More criteria is coming to improve understanding of the reasonable and necessary criteria in the NDIS. This might mean more hoops to jump through when seeking funding. Music therapists are likely to still find advocacy a significant part of their role. Being able to articulate how music therapy works with reference to the research-evidence base, our own clinical practice and the participant experience and outcomes in a program is going to be vital.
A Call to Listen Differently
We must expand our understanding of what therapy looks like. For many, music is the language they speak best. For others, a music therapy setting is the space where they feel calm, motivated, and connected. Removing access to this support risks denying people the choice of a therapeutic medium that best supports them.

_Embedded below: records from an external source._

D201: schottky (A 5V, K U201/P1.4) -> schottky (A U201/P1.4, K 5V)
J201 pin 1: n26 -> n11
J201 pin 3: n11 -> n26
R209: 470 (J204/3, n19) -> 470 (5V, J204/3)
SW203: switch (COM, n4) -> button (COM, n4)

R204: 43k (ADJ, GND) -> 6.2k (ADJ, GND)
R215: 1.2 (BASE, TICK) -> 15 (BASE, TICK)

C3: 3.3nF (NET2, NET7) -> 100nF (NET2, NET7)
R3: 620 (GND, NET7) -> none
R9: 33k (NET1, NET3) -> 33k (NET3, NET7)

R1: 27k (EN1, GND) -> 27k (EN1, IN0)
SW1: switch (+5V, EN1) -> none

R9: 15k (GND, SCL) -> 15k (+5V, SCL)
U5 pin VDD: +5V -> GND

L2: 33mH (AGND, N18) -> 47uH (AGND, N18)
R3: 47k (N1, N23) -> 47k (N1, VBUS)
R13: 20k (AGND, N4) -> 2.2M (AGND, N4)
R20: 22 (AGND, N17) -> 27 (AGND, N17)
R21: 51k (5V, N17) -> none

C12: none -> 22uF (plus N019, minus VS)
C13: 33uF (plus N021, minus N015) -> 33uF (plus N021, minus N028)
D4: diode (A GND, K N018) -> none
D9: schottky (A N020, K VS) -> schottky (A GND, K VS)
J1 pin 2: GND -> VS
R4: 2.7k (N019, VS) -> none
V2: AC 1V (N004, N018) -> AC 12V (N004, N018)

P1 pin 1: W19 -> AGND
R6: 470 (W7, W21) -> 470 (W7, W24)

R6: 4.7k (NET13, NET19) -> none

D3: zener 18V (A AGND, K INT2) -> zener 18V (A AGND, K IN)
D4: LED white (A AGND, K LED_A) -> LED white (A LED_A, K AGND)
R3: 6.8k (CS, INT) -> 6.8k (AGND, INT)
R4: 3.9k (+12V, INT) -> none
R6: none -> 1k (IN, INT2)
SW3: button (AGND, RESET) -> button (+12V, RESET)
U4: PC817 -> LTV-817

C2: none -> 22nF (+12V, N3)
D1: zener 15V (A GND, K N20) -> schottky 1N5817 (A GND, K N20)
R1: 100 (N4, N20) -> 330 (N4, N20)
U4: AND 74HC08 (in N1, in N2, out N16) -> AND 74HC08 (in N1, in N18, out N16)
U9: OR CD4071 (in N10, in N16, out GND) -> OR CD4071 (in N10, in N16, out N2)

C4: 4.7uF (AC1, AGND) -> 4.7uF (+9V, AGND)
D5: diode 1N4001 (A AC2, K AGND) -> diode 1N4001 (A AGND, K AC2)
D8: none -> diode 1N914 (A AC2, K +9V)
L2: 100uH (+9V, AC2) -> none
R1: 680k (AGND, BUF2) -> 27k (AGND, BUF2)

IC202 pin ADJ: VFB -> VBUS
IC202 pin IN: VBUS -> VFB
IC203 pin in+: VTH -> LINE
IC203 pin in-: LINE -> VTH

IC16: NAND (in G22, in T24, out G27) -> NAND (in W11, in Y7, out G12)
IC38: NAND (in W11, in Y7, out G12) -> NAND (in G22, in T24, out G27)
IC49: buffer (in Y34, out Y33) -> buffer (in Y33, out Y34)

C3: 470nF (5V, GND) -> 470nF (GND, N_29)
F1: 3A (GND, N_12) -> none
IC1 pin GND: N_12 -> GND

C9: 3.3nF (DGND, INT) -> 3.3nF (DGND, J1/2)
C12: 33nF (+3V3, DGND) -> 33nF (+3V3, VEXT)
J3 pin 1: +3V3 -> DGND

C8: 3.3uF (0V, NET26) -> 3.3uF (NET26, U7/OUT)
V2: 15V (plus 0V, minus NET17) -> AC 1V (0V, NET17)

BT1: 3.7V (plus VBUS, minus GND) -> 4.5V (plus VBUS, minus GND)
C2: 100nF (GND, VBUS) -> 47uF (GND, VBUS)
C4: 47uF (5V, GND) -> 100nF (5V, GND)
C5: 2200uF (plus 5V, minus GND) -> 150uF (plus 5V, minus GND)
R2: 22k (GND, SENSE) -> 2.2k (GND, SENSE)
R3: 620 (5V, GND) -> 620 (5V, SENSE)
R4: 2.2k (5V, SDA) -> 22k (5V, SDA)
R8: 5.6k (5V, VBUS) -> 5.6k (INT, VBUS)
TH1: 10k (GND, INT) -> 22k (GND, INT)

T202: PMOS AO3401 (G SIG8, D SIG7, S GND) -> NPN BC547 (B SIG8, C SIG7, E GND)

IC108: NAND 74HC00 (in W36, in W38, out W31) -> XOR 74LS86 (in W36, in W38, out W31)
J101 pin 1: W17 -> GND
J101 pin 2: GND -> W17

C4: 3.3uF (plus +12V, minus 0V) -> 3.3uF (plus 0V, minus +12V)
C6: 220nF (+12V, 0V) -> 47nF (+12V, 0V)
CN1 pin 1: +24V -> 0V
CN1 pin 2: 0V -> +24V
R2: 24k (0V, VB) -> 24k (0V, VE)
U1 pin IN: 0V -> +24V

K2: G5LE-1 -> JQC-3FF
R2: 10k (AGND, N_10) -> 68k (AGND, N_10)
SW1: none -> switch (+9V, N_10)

With arts for health growing as a viable healthcare option, awareness of community offerings that can also offer healthcare solutions for participants who cannot receive funding in the NDIS will be important. Possibly, music therapists will offer some of these solutions. Hopefully, in Australia, some community ‘link’ options are not too far away to better support knowledge of what is available.
Join the Conversation
Whether in aged care, disability, or mental health, we must advocate for diverse and inclusive therapeutic options that reflect the needs and strengths of people in our community. A cohesive offer combined with community wellbeing cooperatives and supports will bring even more choice and control and potentially offer health equity for all. Our overall aim as music therapists is to support people to live a better and healthier life. We are part of the solution, not the problem. We’ll never stop advocating for that.